A peça À primeira vista, dirigida por Enrique Diaz e em cartaz no Teatro Poeira, é uma poética ordenada pelo conteúdo contemporâneo do mundo calcado no visual. O que aparece, o que pode ser visto é, mais ainda que o mote, o lugar das origens. Lugar que se desterritorializa por que abre sempre novas linhas de fuga, porque pela sua simples presença já aponta para algum outro lugar de fora. A relação das duas mulheres vividas por Drica Moraes e Mariana Lima é uma reimpressão constante de momentos em que uma vê a outra, desdobramento de um primeiro momento em que se viram em uma loja de material de camping. Ato de ver investido de afeto. A encenação é a segunda experiência de Enrique Diaz com a dramaturgia de Daniel MacIvor. A primeira tratou-se de In On It que estreou em 2009.
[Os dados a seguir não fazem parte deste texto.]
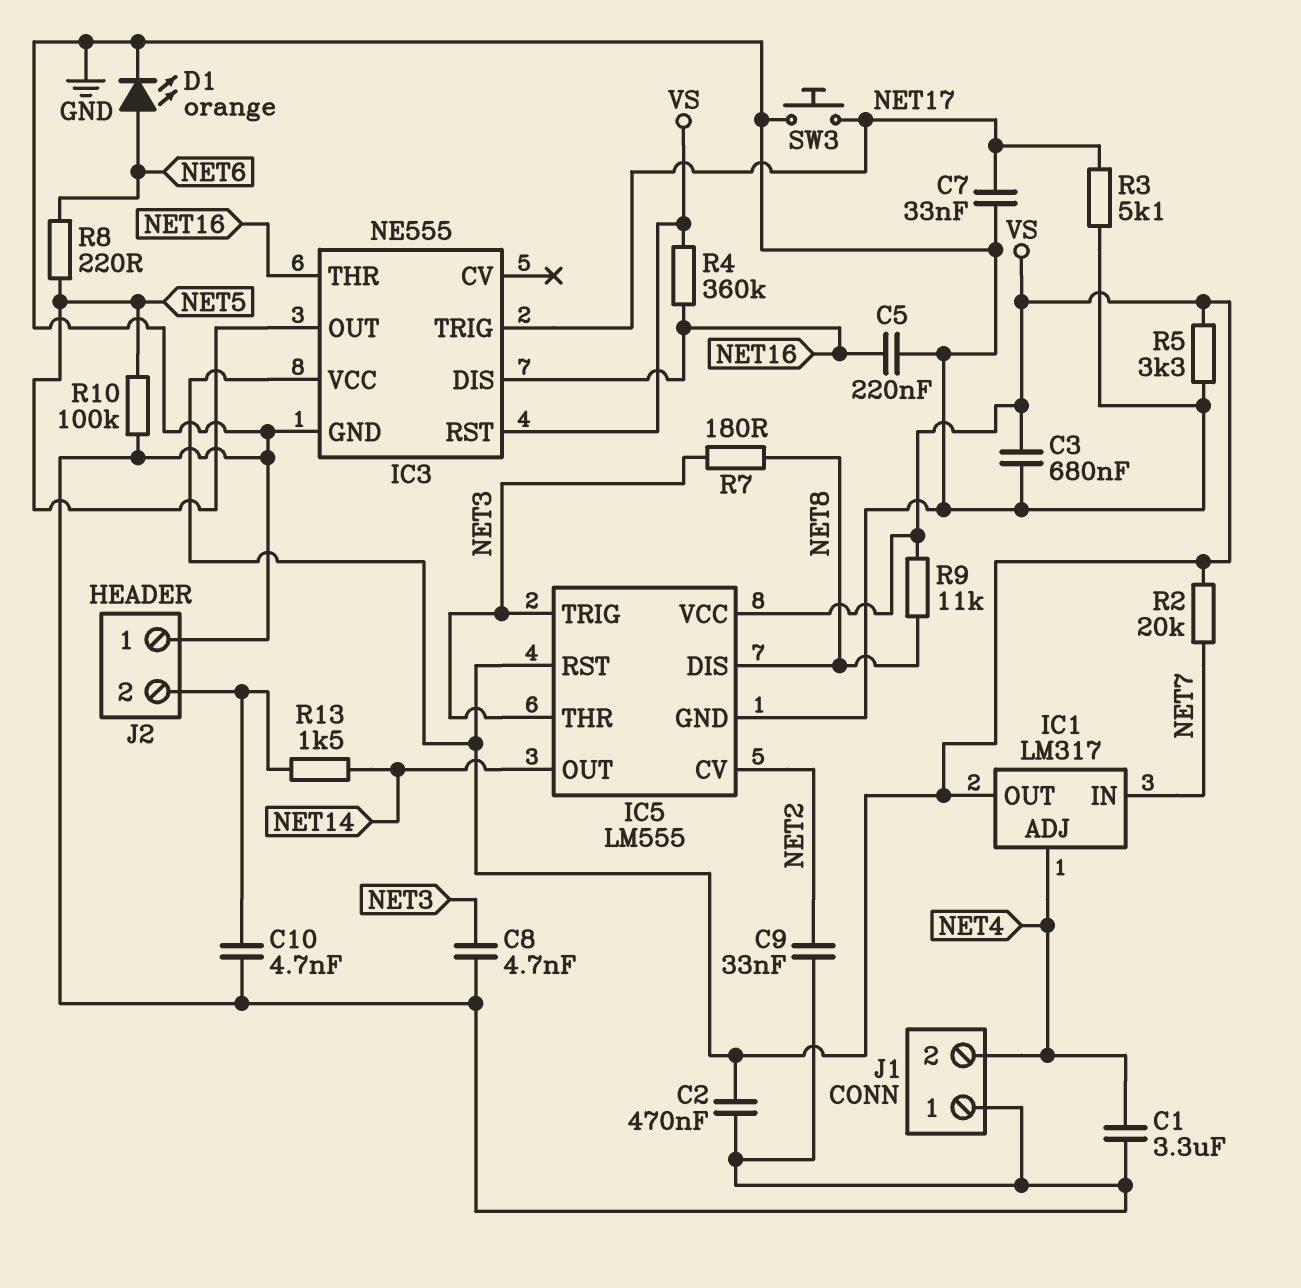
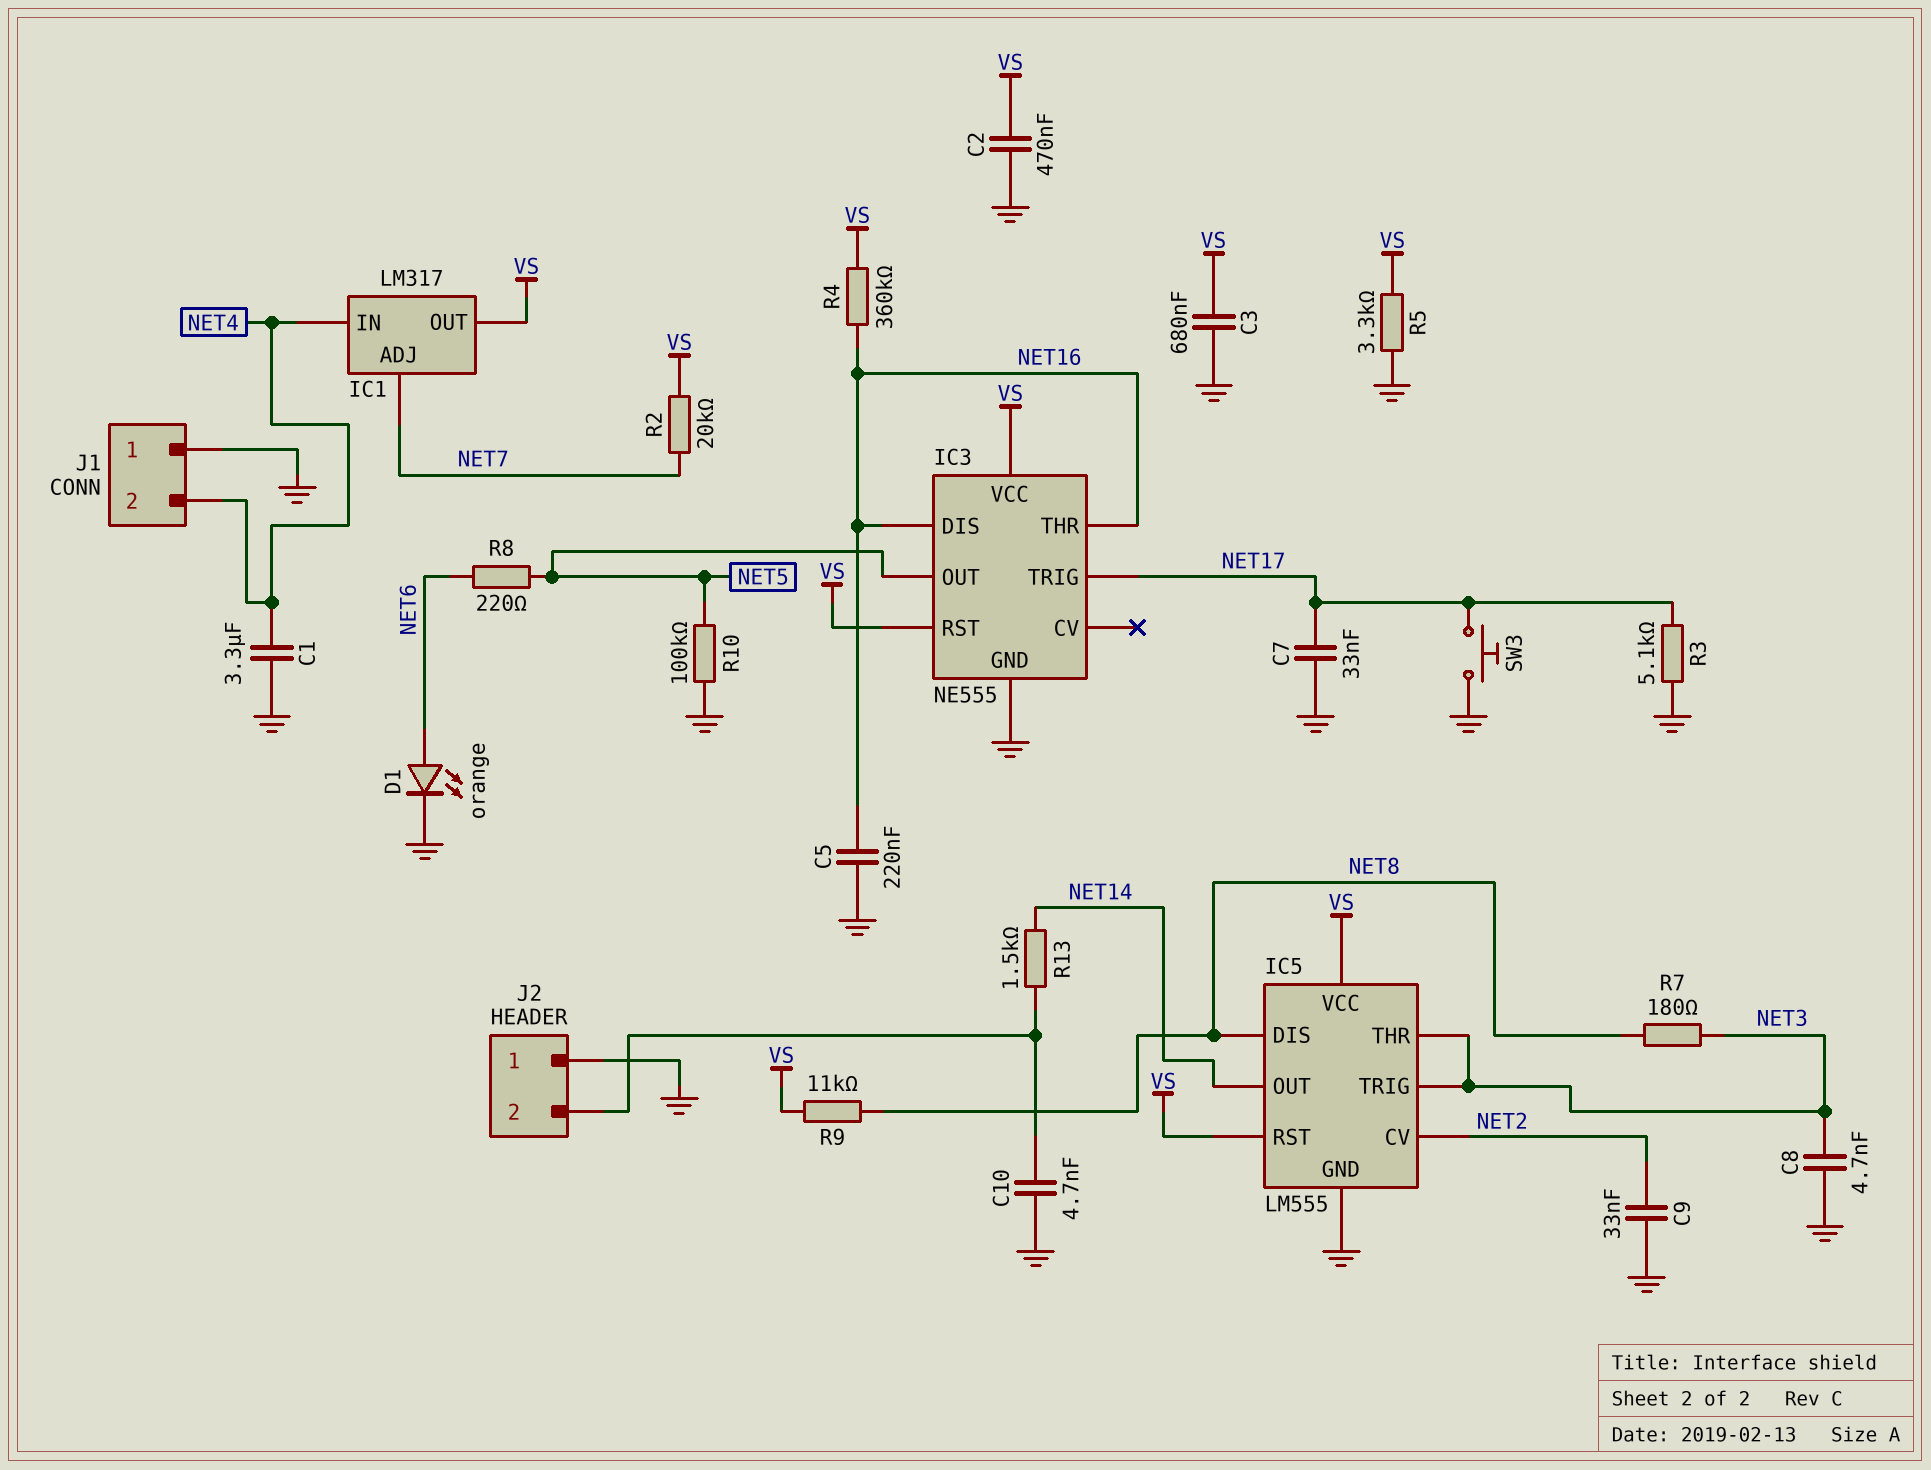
IC1 pin ADJ: NET4 -> NET7
IC1 pin IN: NET7 -> NET4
Um tecido branco com rabiscos que se estende do chão ao teto e um rádio. É a primeira imagem do espetáculo. Drica Moraes entra, observa o espaço e sai. Mariana Lima entra, observa e sai. Seus olhares não só apresentam a cenografia de Marcos Chaves, como também, e principalmente, materializam o lugar da apresentação. O cenário não é figurativo de algum ambiente, é um lugar para se “apresentar”, é concreto. Esta primeira imagem diz muito sobre a encenação. A concretude do cenário reverbera, ou é reverberação, da direção e atuações da peça que dão a ver uma exibição consciente/concreta do que seria “estar em cena”. As atrizes estão em cena, e em algum momento “decidem” começar.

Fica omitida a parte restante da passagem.